NSS Labs has used zero-day exploits for previous tests when requested by its enterprise and government clients, Phatak said. The organization ensures that the tests are not public-facing, minimizing a leak of the zero-day vulnerability to the public, he said. When tests are concluded, the organization provides information to the software maker and computer emergency readiness teams, he said.

FireEye lashed out against the NSS Labs testing in April when it scored "below average" in the comparative group product test that pitted the FireEye Web and email Malware Protection System (MPS) appliances against products from AhnLab, Fidelis, Fortinet, Sourcefire (Cisco) and Trend Micro. Both FireEye and AhnLab earned a "caution" designation from NSS Labs due mainly to their below-average security effectiveness scores and cost of ownership, according to NSS Labs. FireEye said the tests used known malware samples rather than evaluating detection of a zero-day attack. AhnLab also denounced the test results.

NEXT: FireEye Declines To Respond To Changes

Other adjustments to the testing methodology include eliminating an evaluation of the breach detection system management consoles. NSS Labs added a check on the email traffic delay when the appliances scan a high number of plain text and HTML email messages and attachments. The trials also will include test detection of malware in Office, PDF files and software installers downloaded from an SMB file share. A test evaluating the effectiveness of threats in traffic protected by SSL encryption was made optional.

Solution providers toldl CRN that product effectiveness testing is a component in the evaluation process for some companies. Testing reports become progressively important to larger organizations with mature information security programs, they said. More than 90 percent of FireEye's business is driven through the channel.

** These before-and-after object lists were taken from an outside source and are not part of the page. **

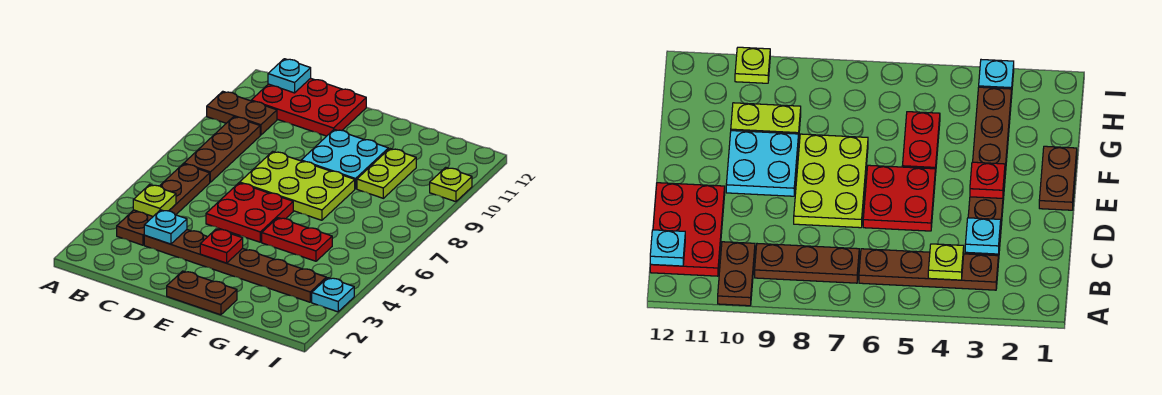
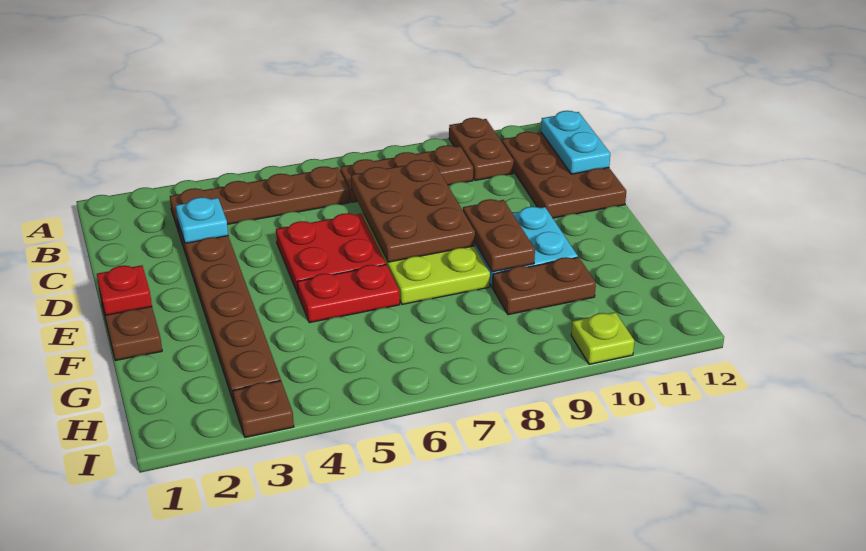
lime plate B4 level 2 -> none
red plate B11:D12 level 1 -> brown plate B11:D12 level 1
cyan plate B12 level 2 -> cyan plate B12:C12 level 2
none -> brown plate C7:E8 level 2
red plate E3 level 2 -> red plate E1 level 2
none -> brown plate E9:F9 level 2
red plate F5:G5 level 1 -> red plate F5:F6 level 1
lime plate G9:G10 level 1 -> brown plate G9:G10 level 1
cyan plate I3 level 1 -> brown plate I3 level 1

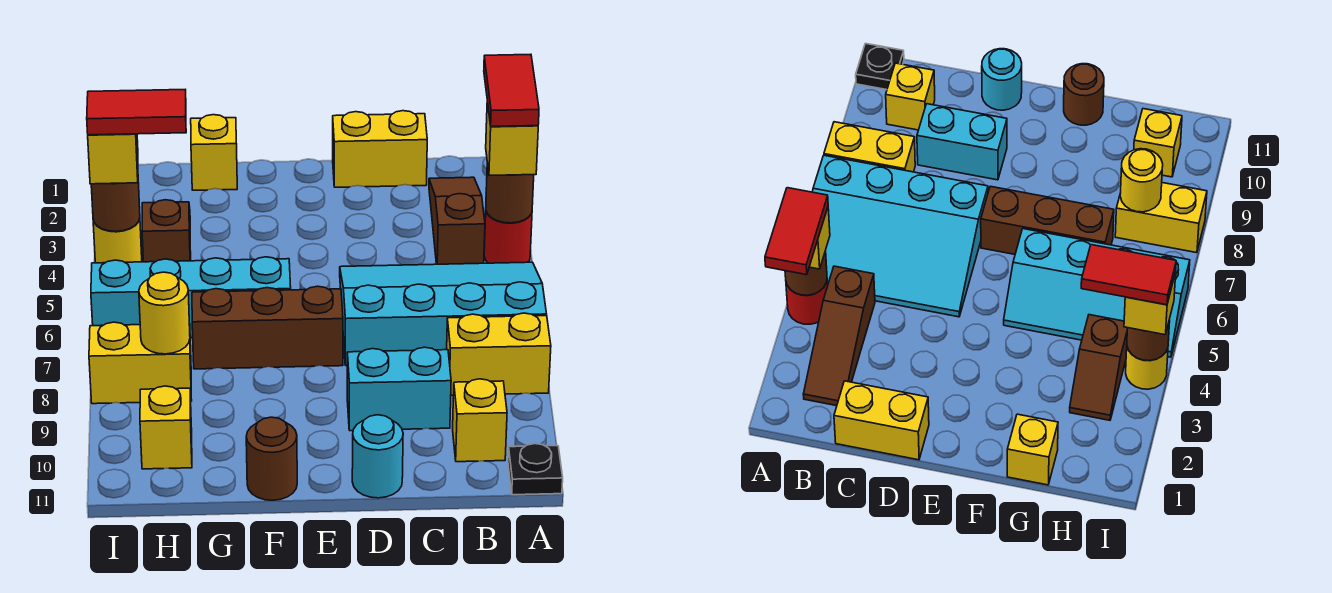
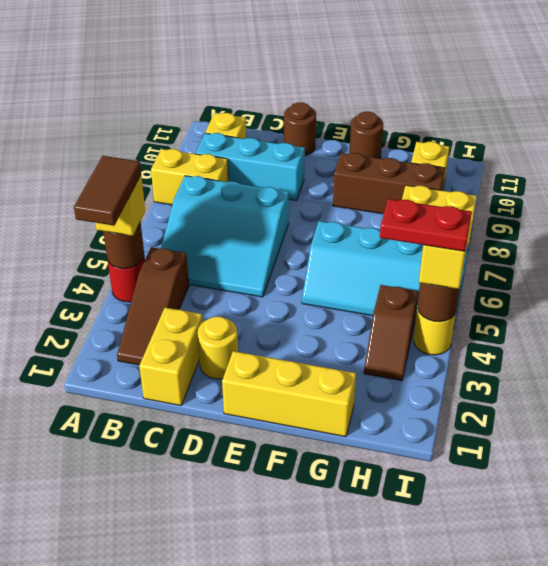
red tile A3:A4 level 4 -> brown tile A3:A4 level 4
cyan slope A5:D7 level 1 top 7 -> cyan slope B5:D7 level 1 top 7
black plate A11 level 1 -> none
yellow brick C1:D1 level 1 -> yellow brick C1:C2 level 1
cyan brick C9:D9 level 1 -> cyan brick B9:D9 level 1
cyan round brick D11 level 1 -> brown round brick D11 level 1
brown brick E7:G7 level 1 -> brown brick F9:H9 level 1
yellow brick G1 level 1 -> yellow brick E1:G1 level 1
red tile H4:I4 level 4 -> red plate H4:I4 level 4
yellow round brick H8 level 2 -> yellow round brick D2 level 1

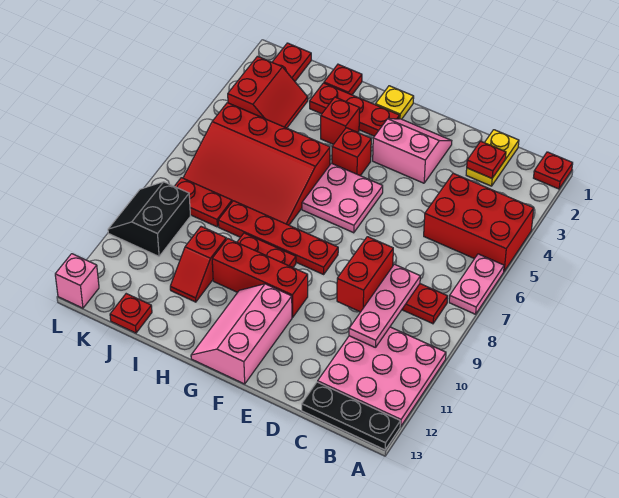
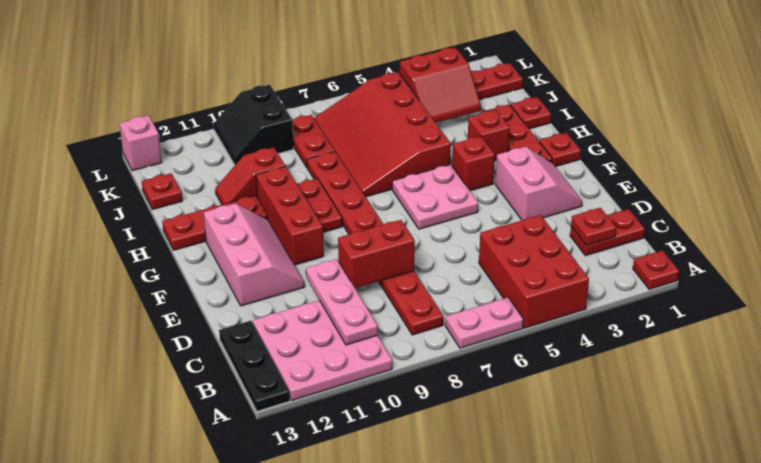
yellow plate C1:C2 level 1 -> red plate C1:C2 level 1
pink plate C8:C10 level 2 -> pink plate B10:D10 level 2
pink slope F11:G13 level 1 top F -> pink slope E11:G12 level 1 top 12
yellow plate G1 level 1 -> red plate G1 level 1
none -> red plate H11:H13 level 1
black slope K9:L10 level 1 top K -> black slope K9:L10 level 1 top 9

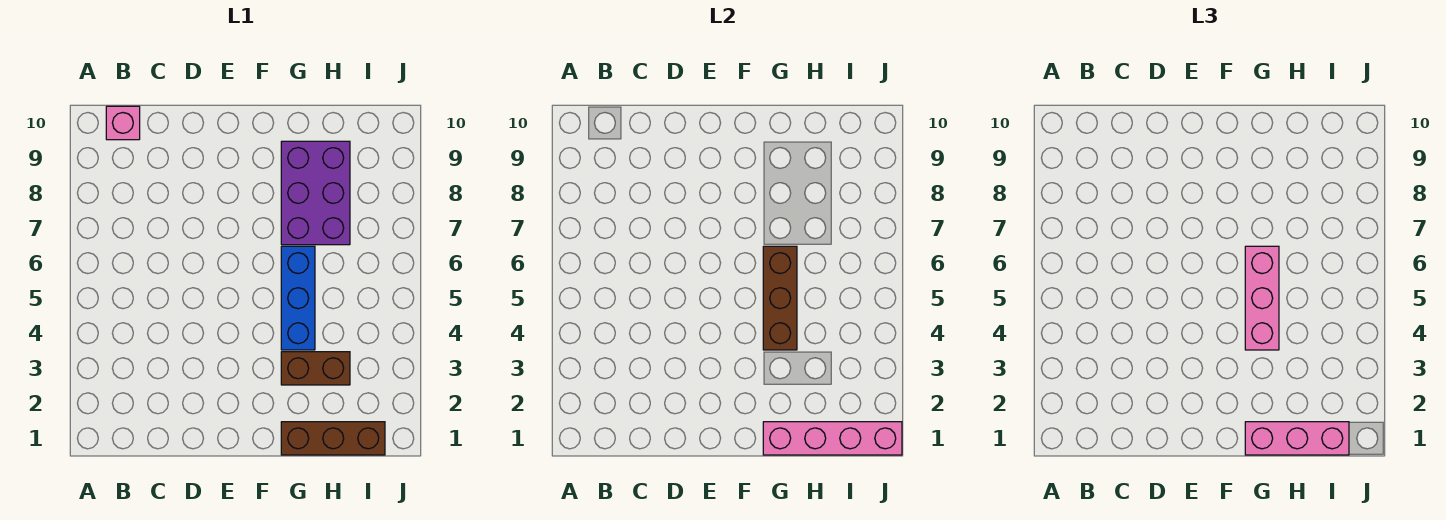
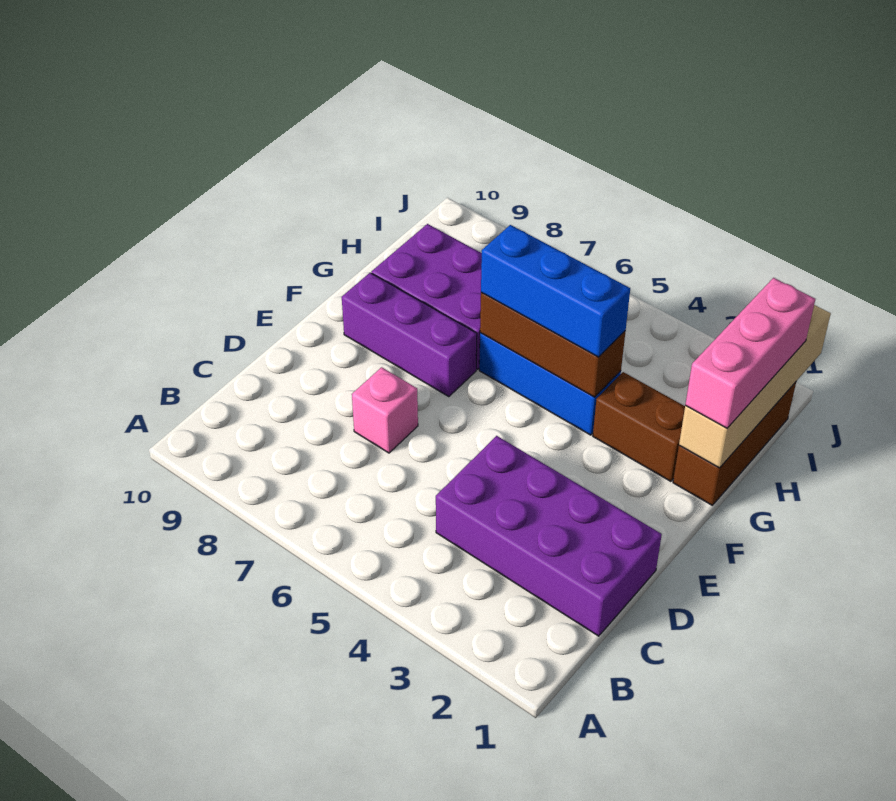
pink brick B10 level 1 -> pink brick D7 level 1
none -> purple brick C1:D4 level 1
none -> purple brick F7:F9 level 1
pink brick G1:J1 level 2 -> tan brick G1:J1 level 2
brown brick G3:H3 level 1 -> brown brick G2:G3 level 1
pink brick G4:G6 level 3 -> blue brick G4:G6 level 3

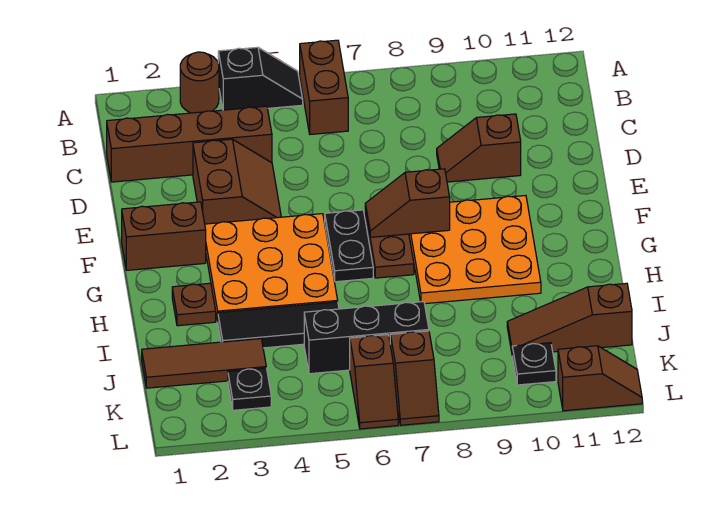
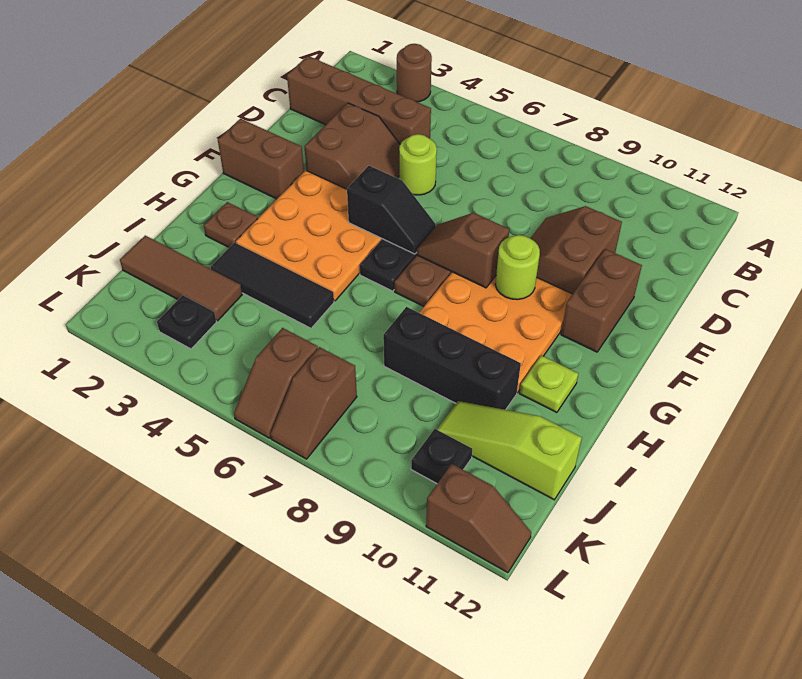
black slope A4:A5 level 1 top 4 -> black slope F5:F6 level 2 top 5
brown brick A6:B6 level 1 -> brown brick E11:F11 level 1
none -> lime round brick D5 level 1
brown slope D9:D10 level 1 top 10 -> brown slope D9:E10 level 1 top 10
none -> lime round brick F9 level 2
none -> lime plate H11 level 1
black brick J5:J7 level 1 -> black brick I8:I10 level 1
brown slope J10:J12 level 1 top 12 -> lime slope J10:J12 level 1 top 12

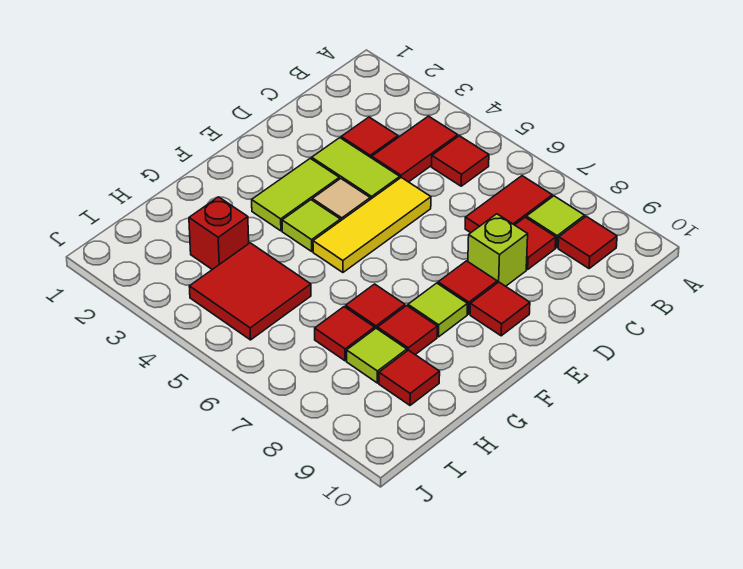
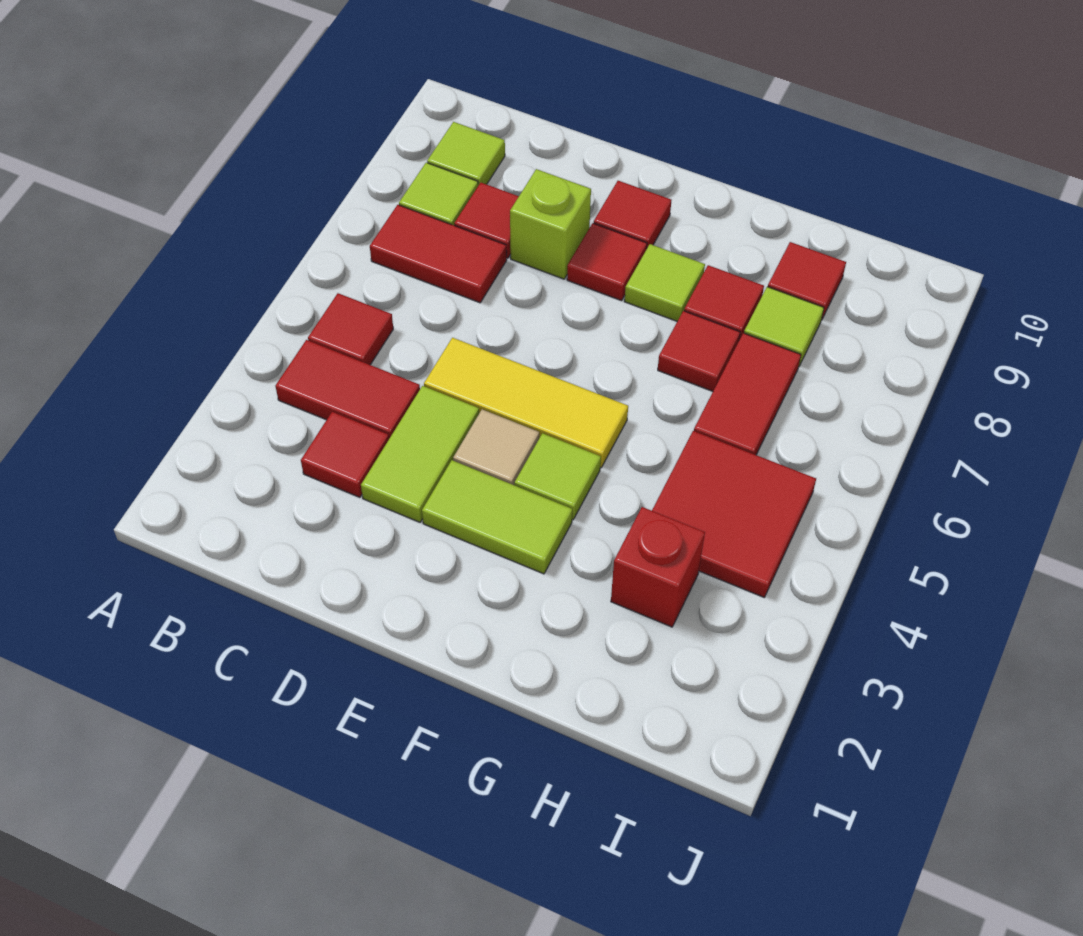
red tile B9 level 1 -> lime tile B9 level 1
red tile H7 level 1 -> red tile H6:H7 level 1

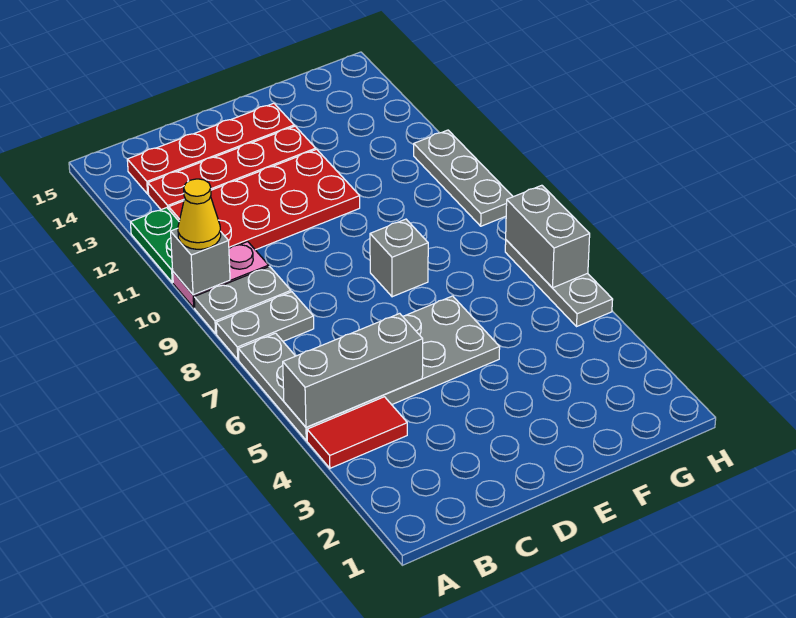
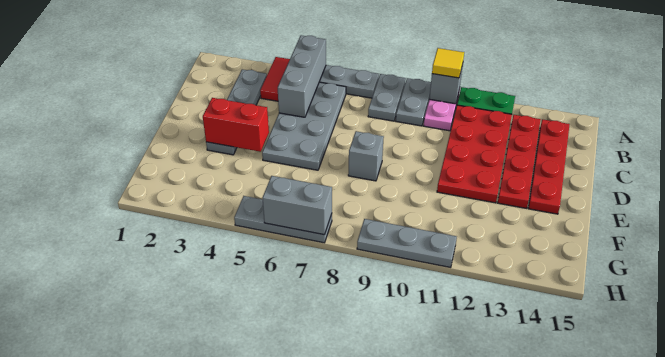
yellow cone A10 level 3 -> yellow tile A10 level 3
none -> grey plate B3:E3 level 1
none -> red brick E3:E4 level 2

FireEye, which is facing increased pressure from breach detection competitors, declined to comment on the updated testing methodology.

In April, FireEye CTO Dave Merkel issued a statement questioning the legitimacy of the results, pointing to the company's track record in providing protection in "real-world deployments."

"In 2013, FireEye found 11 of 13 exploitable zero-day vulnerabilities, tracked more than 40 million callbacks, nearly 300 separate APT campaigns and uncovered numerous new malware families and espionage campaigns," Merkel said in the statement. "Any lab test is fundamentally unable to replicate the targeted, advanced attacks launched by sophisticated criminal networks and nation-states. The best way to evaluate FireEye is for an organization to deploy our technology in their own environment and they will understand why we are the market leader in stopping advanced attacks."

In a separate blog post and an interview with CRN, Manish Gupta, FireEye's senior vice president of products, said NSS Labs failed to test the platforms against zero-day attacks that use custom malware designed to exploit previously unknown and unpatched vulnerabilities. All of the malware used in the testing had been known for months or years, Gupta said.

NSS Labs' Phatak told CRN that FireEye was opposed to testing the platforms using a zero-day exploit and only started raising concerns after the results were revealed and it was apparent it did not score well against the field of competitors. The company should be credited with opening up a new market with its technology, but now it must compete against a growing field of competitors, Phatak said.

"They hadn't really had the critical analysis of what they do and don't do before our last test round," Phatak said. "They wanted to be the only game in town for as long as they possibly can, but now the expectations have gone beyond just early technology."